Gun salutes in London and Edinburgh, Scotland, celebrated the occasion and on Friday Philip hosted an event for the Royal National Institute for Deaf People, which is marking its centenary.
The Royal Mint, the official British coin maker, also marked the birthday by producing a commemorative £5 coin.
The queen marked the birthday by making Philip the titular, or nominal, head of the Royal Navy by conferring on him the title Lord High Admiral of the Navy, previously held by her.

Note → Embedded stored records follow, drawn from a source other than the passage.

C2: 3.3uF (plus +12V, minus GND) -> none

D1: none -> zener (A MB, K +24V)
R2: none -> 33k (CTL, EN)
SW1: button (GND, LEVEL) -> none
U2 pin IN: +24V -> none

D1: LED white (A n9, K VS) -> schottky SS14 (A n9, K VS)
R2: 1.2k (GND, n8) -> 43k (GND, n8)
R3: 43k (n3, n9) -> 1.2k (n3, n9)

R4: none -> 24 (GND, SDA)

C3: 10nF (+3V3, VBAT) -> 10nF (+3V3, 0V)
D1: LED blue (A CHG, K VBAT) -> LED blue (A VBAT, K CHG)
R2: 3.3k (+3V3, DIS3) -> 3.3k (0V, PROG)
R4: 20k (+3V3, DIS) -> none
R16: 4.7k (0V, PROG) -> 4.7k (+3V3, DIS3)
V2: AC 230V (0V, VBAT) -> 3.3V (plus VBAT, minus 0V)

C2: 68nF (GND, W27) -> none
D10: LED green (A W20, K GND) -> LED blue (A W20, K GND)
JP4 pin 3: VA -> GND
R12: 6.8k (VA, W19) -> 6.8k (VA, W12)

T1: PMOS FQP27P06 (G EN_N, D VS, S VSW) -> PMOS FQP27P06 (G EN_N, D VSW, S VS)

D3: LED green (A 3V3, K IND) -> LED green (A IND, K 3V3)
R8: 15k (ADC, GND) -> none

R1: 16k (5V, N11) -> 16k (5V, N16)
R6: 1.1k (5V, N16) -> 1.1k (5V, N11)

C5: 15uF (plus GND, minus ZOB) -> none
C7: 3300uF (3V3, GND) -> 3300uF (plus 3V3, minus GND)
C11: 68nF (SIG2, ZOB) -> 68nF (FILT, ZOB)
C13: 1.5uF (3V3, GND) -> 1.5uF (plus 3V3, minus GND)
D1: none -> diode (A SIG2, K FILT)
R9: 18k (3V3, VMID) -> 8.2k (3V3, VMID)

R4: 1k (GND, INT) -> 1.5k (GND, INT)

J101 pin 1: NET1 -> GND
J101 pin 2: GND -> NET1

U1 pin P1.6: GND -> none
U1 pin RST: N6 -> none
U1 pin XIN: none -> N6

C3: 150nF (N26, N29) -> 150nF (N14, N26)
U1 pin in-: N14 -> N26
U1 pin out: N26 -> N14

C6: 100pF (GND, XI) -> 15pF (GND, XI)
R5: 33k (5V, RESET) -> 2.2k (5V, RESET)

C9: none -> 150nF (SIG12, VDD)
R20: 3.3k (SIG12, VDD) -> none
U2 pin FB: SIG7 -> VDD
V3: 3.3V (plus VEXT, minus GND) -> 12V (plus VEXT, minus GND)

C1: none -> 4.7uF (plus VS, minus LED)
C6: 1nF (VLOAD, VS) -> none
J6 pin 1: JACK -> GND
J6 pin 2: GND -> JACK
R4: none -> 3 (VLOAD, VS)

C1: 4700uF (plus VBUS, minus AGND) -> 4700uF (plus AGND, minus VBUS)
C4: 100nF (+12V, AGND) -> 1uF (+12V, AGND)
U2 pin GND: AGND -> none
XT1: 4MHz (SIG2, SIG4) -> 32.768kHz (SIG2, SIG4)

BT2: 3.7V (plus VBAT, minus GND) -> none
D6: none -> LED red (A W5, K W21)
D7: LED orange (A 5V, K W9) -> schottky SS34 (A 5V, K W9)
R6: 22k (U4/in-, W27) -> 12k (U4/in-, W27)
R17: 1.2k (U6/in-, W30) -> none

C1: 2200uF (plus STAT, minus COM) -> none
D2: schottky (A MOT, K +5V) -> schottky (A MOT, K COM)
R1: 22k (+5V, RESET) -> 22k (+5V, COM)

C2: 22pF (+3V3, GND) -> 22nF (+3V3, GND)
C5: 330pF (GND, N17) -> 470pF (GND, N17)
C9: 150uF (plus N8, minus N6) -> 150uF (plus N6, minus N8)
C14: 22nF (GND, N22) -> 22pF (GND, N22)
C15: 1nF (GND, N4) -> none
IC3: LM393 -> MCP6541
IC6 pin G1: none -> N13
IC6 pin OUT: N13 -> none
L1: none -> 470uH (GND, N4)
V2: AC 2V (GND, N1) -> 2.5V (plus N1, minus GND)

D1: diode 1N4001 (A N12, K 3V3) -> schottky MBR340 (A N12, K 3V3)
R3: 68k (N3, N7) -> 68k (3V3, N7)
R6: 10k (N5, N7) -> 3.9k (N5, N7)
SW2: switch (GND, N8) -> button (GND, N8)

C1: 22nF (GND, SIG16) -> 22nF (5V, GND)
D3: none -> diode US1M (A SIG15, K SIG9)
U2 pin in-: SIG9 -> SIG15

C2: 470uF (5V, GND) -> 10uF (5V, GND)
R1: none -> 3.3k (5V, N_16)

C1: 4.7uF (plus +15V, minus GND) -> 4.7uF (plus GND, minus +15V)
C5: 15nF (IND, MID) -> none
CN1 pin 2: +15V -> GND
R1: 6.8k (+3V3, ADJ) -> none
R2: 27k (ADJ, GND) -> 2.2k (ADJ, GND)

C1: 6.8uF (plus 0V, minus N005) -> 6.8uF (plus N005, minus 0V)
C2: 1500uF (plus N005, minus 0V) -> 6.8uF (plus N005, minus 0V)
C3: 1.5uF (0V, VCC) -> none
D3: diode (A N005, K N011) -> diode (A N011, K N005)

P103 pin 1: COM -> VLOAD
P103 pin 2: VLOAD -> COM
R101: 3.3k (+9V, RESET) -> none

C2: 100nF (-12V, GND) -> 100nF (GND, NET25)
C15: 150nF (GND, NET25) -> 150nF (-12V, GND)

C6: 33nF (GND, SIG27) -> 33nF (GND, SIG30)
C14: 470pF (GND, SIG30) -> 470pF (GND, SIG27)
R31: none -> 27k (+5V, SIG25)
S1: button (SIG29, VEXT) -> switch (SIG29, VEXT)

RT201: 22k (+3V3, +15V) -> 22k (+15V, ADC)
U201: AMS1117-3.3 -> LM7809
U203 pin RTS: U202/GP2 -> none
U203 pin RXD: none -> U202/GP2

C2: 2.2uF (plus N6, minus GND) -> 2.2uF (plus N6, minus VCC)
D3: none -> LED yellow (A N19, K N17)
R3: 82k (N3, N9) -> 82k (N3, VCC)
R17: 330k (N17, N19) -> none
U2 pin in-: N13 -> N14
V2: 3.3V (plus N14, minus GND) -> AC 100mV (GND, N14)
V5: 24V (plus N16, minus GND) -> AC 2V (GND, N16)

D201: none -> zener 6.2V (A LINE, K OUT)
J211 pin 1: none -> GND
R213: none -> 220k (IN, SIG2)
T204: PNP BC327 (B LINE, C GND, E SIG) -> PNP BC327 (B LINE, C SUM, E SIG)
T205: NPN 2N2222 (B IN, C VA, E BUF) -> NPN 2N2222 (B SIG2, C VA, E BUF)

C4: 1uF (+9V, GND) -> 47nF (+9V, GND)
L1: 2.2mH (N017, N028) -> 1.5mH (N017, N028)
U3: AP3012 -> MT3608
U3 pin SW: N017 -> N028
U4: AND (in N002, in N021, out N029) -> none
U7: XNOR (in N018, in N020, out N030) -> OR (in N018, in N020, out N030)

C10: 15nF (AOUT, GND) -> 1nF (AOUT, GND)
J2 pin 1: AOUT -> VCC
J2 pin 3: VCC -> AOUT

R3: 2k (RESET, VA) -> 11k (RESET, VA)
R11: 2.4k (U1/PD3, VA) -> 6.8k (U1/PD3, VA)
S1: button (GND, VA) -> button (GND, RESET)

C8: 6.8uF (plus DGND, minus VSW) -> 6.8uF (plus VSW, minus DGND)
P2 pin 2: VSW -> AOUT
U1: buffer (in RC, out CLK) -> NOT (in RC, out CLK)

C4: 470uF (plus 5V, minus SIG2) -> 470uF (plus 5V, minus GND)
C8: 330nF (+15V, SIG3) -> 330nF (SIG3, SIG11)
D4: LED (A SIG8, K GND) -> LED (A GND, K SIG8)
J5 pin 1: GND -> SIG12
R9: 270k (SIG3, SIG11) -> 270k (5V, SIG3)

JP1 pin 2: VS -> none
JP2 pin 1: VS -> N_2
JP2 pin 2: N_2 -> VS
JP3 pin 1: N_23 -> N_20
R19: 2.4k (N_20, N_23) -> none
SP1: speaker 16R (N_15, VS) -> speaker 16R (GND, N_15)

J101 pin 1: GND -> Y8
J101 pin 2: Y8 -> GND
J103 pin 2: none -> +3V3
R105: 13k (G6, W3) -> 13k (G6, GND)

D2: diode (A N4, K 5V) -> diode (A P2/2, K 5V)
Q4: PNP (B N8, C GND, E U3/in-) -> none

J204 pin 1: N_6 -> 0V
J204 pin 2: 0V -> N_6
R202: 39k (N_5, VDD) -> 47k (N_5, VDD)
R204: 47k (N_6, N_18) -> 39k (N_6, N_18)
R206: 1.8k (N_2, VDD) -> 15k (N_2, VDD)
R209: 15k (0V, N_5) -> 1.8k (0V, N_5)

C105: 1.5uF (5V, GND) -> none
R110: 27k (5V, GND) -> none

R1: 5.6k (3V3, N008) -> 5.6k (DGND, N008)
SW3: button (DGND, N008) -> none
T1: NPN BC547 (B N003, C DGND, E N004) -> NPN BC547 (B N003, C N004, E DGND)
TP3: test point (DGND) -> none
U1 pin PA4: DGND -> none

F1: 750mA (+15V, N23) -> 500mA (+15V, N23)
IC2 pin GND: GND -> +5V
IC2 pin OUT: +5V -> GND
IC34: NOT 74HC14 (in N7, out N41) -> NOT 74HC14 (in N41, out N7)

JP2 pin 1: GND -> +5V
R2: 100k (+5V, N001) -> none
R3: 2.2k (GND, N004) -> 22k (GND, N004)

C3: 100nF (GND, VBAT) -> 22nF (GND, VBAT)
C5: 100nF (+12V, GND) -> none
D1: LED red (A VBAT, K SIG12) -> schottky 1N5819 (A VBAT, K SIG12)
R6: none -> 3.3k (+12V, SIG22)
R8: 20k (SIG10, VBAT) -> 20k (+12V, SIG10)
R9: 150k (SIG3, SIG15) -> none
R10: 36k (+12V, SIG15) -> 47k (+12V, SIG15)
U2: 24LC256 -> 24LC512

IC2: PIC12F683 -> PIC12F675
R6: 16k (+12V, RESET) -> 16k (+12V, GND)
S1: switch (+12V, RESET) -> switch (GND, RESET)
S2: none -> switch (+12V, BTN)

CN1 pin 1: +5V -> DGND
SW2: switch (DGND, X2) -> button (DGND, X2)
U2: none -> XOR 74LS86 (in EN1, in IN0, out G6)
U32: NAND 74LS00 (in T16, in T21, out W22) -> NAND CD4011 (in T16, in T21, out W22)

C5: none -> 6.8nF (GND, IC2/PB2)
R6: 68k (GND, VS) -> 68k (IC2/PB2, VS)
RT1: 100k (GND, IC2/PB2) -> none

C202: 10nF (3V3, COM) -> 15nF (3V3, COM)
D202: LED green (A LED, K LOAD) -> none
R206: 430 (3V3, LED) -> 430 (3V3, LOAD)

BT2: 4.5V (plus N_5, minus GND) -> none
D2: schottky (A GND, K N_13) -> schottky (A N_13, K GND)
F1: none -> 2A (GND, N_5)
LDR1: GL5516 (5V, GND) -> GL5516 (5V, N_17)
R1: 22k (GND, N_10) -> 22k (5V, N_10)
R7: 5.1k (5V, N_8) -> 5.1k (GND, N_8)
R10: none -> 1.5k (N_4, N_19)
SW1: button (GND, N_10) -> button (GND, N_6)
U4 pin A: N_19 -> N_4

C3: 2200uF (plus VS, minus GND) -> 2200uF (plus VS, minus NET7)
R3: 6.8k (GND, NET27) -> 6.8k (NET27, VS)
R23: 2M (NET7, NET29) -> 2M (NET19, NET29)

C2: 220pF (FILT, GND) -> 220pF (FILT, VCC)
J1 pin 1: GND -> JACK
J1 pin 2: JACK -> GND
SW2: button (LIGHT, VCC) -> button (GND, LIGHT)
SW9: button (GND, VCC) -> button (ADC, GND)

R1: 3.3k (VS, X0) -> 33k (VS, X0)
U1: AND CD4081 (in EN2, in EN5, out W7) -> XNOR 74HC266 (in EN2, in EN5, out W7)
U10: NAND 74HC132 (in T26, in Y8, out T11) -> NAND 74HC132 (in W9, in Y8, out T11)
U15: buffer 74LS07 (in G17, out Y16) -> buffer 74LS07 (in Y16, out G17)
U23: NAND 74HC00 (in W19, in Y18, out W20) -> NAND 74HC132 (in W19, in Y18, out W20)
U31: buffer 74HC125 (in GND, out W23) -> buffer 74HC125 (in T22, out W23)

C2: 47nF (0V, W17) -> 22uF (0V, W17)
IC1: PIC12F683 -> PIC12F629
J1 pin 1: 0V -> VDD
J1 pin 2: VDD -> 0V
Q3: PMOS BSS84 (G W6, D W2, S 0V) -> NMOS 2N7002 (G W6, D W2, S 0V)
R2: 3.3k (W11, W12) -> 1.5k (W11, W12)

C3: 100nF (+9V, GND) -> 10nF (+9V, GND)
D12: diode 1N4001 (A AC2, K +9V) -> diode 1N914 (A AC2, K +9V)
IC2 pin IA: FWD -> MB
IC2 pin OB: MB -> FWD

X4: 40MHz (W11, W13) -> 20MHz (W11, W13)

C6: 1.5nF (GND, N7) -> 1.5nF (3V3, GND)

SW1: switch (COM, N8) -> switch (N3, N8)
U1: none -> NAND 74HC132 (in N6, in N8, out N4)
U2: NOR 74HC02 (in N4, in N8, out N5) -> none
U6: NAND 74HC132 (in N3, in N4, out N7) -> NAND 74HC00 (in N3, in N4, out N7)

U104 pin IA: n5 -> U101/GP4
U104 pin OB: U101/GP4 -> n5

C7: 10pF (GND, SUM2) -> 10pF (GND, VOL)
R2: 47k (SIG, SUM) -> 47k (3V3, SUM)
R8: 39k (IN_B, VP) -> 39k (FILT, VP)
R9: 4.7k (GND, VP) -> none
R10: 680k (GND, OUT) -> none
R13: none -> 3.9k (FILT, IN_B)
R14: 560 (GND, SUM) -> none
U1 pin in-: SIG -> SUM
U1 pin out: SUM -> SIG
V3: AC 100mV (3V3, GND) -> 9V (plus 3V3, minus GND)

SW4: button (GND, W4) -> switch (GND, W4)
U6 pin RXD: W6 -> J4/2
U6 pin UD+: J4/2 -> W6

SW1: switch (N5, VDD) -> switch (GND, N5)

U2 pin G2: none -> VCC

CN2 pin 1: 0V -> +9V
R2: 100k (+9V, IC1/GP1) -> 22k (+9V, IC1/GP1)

Philip gave up his naval career to devote his life to royal duty.
The official British Monarchy website said: "Since the queen's accession, His Royal Highness has played a prominent part in many aspects of national life."
The official celebration will be on Sunday with a service at Saint George's Chapel in Windsor Castle, southern England, attended by the royal family.
CNN's Piers Morgan said Philip is a "a great unsung hero."
Philip married Princess Elizabeth (now the queen) on 20 November, 1947 in Westminster Abbey, London, making him the longest-serving consort in British history.
Philip accompanies the queen on all her Commonwealth tours and state visits overseas and has made over 5,000 public speeches during his working life according to Buckingham Palace, the queen's official residence.
However, he is an outspoken and controversial figure in the UK.
Many like his no-nonsense approach to life and applaud his charitable work -- he is patron of about 800 organizations -- but some find many of his views and public comments racially and culturally offensive.
In 1995 he asked a Scottish driving instructor in Oban: "How do you keep the natives off the booze long enough to pass the test?"
And on another trip to Australia in 2002 he asked a group of Aborigines: "Do you still throw spears at each other?"
In 1993 to a British tourist in Hungary, he said: "You can't have been here that long... you haven't got a pot belly."
In 1986 when asked what he thought about Beijing during a tour of China, he said: "Ghastly. On the same trip he warned a group of British students: "If you stay here much longer, you'll all be slitty-eyed."